Il y a 15 ans, une banque a fait appel à notre cabinet pour monter une formation sur ce thème. Une de ses équipes de conseil, faute de crédibilité, n’avait aucune influence dans l’organisation. Ça été une demande magique et le début d’une série de formations, articles, conférences et aujourd’hui un livre.

A t-on conscience de la nécessité d’être crédible?

Deux types de personnes peuvent se priver de crédibilité : les autoritaires qui ont impact en donnant des ordres et en menaçant, et les narcissiques qui ne peuvent s’imaginer qu’on ne leur accorde pas une crédibilité. D’une manière générale, les gens n’ont pas une conscience claire de ce qu’est la crédibilité. Pour beaucoup elle tient dans le fait d’être expérimenté, bien diplômé. Elle est souvent considérée comme secondaire à la qualification formelle ou au statut hiérarchique. Or, la crédibilité c’est la valeur attribuée par les autres avec leurs critères.

Pourquoi la gérer?

La crédibilité est un avantage extraordinaire. Ainsi, la fidélité des clients à une marque ou une entreprise est très liée à la crédibilité qu’ils lui donnent. C’est la même chose pour une entreprise qui souhaite attirer puis fidéliser les talents, elle doit être crédible pour être un employeur de choix. Une entreprise crédible obtient aussi plus facilement une ligne de crédit auprès de sa banque. Les exemples des bénéfices de la crédibilité sont innombrables.

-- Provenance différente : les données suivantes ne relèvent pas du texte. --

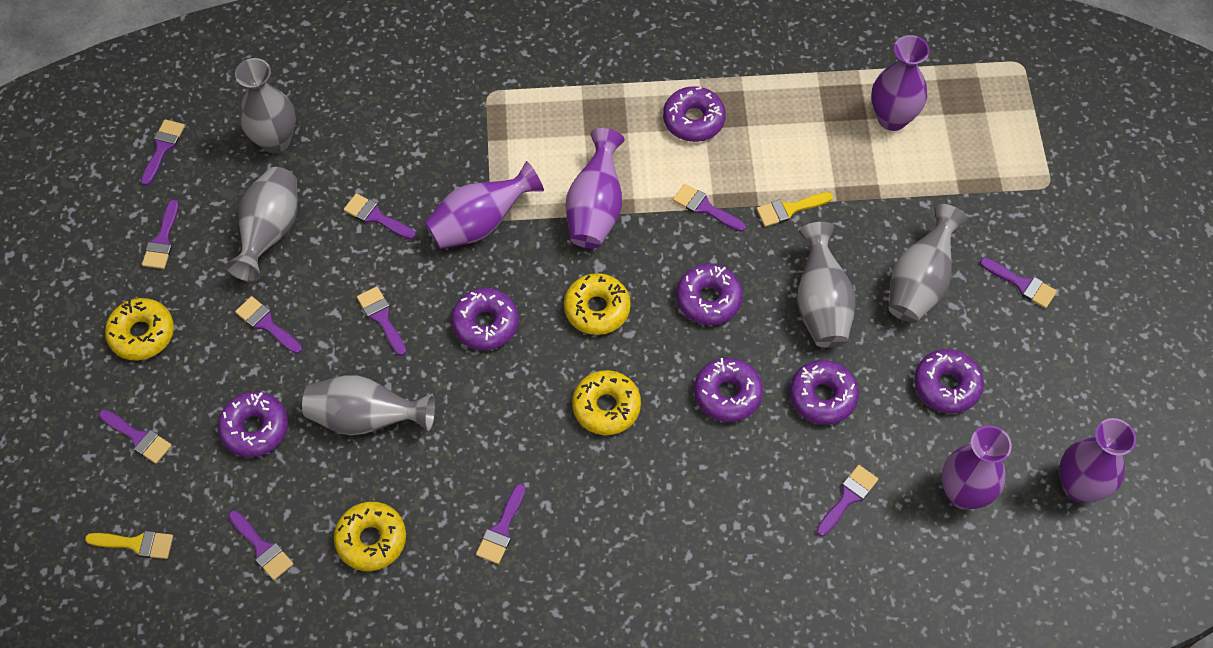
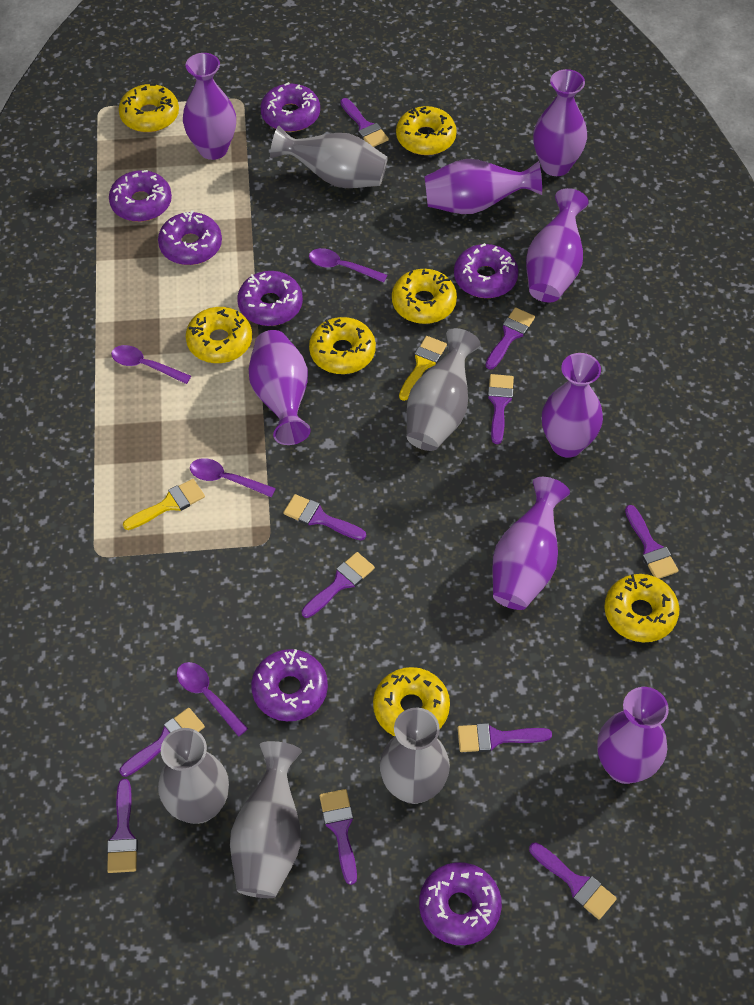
purple spoon: 0 -> 4
purple vase: 5 -> 8
yellow donut: 4 -> 7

Qu’en est-il au plan individuel?

Une personne crédible en retire aussi de nombreux avantages : une capacité d’influence, une marge de manoeuvre dans son travail et ses décisions, cela lui permet de gagner du temps, d’être écoutée, d’amener le changement plus facilement.

Les gens gèrent-ils leur crédibilité?

La plupart le font intuitivement… ou jamais! Par exemple, lorsque quelqu’un prend un nouveau poste, ce n’est pas parce qu’il a été sélectionné qu’il est crédible aux yeux de l’équipe. Il doit donc commencer par identifier auprès de qui il a intérêt à être crédible : collègues, employés, patron, syndicats, clients. Tout dépend aussi de la manière dont il considère son rôle. Ainsi un professeur peut penser qu’il transmet ses connaissances aux élèves en tant que maître. Il se place alors en posture narcissique, ne cherche pas à connaître leurs attentes. Or, la crédibilité se construit sur la perception des autres.

Comment la construire?

D’abord identifier auprès de qui j’aurais avantage à être crédible. Puis décoder ses critères de crédibilité lorsqu’il parle d’une autre personne, évoque une situation ou une expérience. On peut s’informer sur ses critères auprès de son entourage ou lui poser directement la question : je suis nouveau dans votre équipe, pouvez-vous me parler de vos valeurs, de vos attentes que je puisse me positionner. Cela montre aussi votre volonté de faire bien. Lors d’un voyage à Paris, je suis allé trois fois dans un restaurant. Le patron m’a demandé pourquoi, en fait il me demandait mes critères de crédibilité pour son établissement. Il est également possible d’influer sur les critères de l’autre pour être évalué sur des critères qui nous semblent plus sains ou plus nobles. Si les critères de l’autre posent problème, c’est une belle indication pour aller s’épanouir ailleurs! Il est important de savoir à quels critères on souhaite correspondre, ne pas perdre son âme. Mais renoncer à la crédibilité, c’est aussi renoncer aux bénéfices qui vont avec… Il s’agit donc d’un choix personnel.